# Does Wood Create Amonia?



## CyberGenetics (Mar 29, 2009)

So my freind gave me a really nice peace of drifwood for my tank and in certian spots its really soft from being in water for a long time. I was wondering if decaying wood will create ammonia, or mess up my tanks parameters at all.

PS: (I already know wood lowers pH, mines on the high side so im not worried about that)


----------



## Piranha_man (Jan 29, 2005)

It doesn't leech ammonia, but what it does leech are tannins... which are excellent for your water.


----------



## CyberGenetics (Mar 29, 2009)

oh interesting, im happy to here that cause i really want to use this peice of driftwood lol.

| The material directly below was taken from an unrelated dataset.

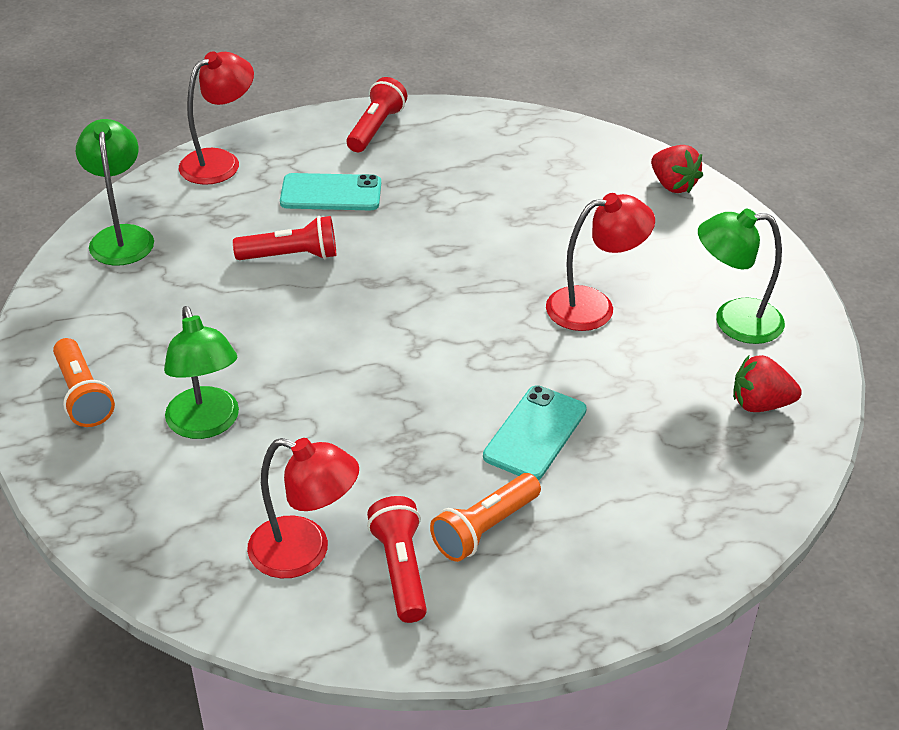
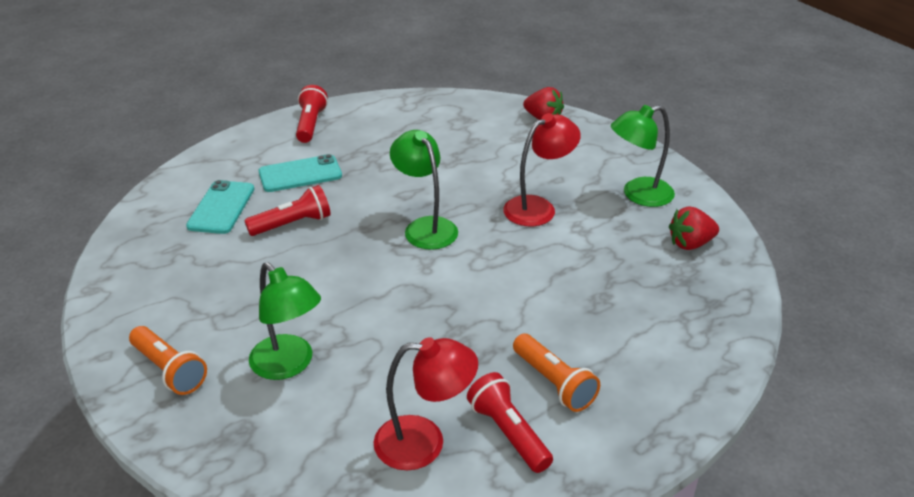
camera: 20 degrees left, 5 degrees down
(121, 236) = (144, 241): green lamp -> green lamp (425, 227)
(220, 162) = (200, 170): red lamp -> none
(484, 529) = (554, 383): orange flashlight -> orange flashlight turned 60 degrees counterclockwise
(535, 433) = (549, 303): turquoise phone -> turquoise phone (221, 207)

So what are tannins and what benifits do they have?


----------



## Piranha_man (Jan 29, 2005)

They lower the pH, soften the water and supply the water with nutrients that simulate the piranhas' natural habitat.


----------



## uhjkool (Mar 26, 2004)

Tannins are great for the water but decaying wood will produce ammonia. As long as the wood is not decaying at a rapid rate then your bio system should be able to handle the ammonia.


----------



## CyberGenetics (Mar 29, 2009)

Oh see that's what I mean, the wood in some spots is really soft like a sponge. Is that to decayed? If it is I might just buy some new driftwood.


----------